A Preliminary Data Mining Study on the Potential Trend of Taiwanese Aviation Accidental Reports in Application of Power BI

許浥茗、鄧宇倫、李軍又、鄭詠、王心靈
Y. M. Hsu, Y. L. Teng, C. Y. Lee, Y. Cheng and H. L. Wang

空軍官校 航空管理學系


摘要

隨著數據時代的迅速發展,網路以及文字資訊的大數據爆量增加。世界各國政府機構、民營企業以及各研究團隊相當重視大數據分析,並希望能夠從這些巨量資訊中,擷取最相關的資訊,以做為決策參考。行政院飛航安全委員會自1998年成立後,以累積相當之飛機失事調查報告並公布於網站上。本研究擬以文字探勘方式,對於92件飛航失事調查報告,擇定內容之四個分析結果分別為可能肇因、與風險有關、其他調查發現,與提供飛安改善建議,透過文章斷詞與文字雲視覺化呈現,並區分為動詞與名詞,以呈現飛安事故發生之安全趨勢。研究發現,名詞出現頻率最多者為駕駛員、組員及跑道,動詞部分以進場、落地及操作為最多,顯示飛機失事之安全趨勢,以進場及落地階段,因飛行組員之相關操作有關。

關鍵字:大數據分析、文字探勘、失事調查、Power BI。

ABSTRACT

With the fast development of the internet era, the explosion of big data on the Internet and text mining is increasing accordingly. Government agencies, domestic or international cooperations, and research institutes worldwide have emphasized the importance of data mining analysis, and hope to extract the most relevant information from these huge amounts of information for decision-making reference.

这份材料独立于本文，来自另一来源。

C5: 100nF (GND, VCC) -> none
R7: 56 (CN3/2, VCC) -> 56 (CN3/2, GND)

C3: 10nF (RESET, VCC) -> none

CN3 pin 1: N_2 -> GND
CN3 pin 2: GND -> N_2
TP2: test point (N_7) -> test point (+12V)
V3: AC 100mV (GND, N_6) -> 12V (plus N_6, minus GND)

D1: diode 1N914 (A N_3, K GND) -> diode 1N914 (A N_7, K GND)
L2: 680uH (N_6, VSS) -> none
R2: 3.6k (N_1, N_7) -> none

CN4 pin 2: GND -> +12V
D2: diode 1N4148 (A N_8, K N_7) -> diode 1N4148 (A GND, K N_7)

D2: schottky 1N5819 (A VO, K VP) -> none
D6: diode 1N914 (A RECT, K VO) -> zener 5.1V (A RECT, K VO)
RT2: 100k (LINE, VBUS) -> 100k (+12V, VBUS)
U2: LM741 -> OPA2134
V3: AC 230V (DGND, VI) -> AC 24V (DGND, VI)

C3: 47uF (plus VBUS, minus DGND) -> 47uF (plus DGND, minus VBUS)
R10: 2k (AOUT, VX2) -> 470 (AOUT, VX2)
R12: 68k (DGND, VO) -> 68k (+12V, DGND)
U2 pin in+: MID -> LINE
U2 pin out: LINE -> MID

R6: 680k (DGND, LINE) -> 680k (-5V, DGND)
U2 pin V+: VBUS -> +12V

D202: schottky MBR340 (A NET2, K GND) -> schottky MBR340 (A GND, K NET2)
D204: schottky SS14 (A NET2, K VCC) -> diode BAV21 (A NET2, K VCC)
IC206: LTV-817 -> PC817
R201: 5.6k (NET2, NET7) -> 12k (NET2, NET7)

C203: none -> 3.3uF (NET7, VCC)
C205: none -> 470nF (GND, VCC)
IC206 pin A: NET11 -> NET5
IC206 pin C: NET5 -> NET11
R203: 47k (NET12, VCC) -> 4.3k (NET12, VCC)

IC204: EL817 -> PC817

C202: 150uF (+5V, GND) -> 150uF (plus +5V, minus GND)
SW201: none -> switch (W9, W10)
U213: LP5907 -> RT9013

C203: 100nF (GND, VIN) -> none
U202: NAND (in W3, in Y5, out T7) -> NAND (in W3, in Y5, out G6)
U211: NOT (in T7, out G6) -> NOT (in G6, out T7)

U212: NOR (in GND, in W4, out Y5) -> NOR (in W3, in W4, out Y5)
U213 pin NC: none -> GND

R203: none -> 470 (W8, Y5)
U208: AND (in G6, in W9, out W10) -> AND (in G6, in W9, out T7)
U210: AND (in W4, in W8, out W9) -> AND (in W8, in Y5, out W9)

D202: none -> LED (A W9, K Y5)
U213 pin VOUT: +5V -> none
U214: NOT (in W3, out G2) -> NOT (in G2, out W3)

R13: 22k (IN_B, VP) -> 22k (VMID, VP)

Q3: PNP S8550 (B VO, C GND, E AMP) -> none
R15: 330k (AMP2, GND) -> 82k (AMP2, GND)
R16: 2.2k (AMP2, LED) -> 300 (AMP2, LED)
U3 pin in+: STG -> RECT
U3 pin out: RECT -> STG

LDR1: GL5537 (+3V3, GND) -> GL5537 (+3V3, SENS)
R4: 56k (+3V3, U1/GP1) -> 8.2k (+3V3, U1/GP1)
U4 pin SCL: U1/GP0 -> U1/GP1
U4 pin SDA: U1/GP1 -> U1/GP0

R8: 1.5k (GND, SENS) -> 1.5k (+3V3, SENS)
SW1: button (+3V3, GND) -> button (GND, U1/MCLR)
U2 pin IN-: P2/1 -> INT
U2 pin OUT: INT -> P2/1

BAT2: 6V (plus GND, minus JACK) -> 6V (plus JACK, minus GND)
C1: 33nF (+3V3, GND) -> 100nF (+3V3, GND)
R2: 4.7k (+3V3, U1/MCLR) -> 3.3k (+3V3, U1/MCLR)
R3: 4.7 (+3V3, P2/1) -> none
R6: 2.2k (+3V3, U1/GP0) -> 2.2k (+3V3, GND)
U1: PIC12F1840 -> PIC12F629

Since the establishment of the Aviation Safety Committee (ASC) of the Executive Yuan in 1998, it has accumulated a considerable amount of investigation reports on aircraft crashes and published on the website. Current study analyzes four analytic results for 92 flight accident investigation reports, including possible causes, risk-related, other investigation findings, and safety recommendations, and intends to use text mining technology- PowerBI- to invest the trend of aircraft accidental contributing factors. This paper intend to present the contributing factors, catagorizing into verbs and nouns, visually through word segmentation and word cloud, and analyzes the safety trend of aircraft accidental reports. Conclusions of current study indicates the safety trend of aircraft crashes are contributing to the inappropreiately operations of the flight crew in approach and landing stages since the most frequent nouns are pilot, crewmembers and runway, and the verbs are approach, landing and operation.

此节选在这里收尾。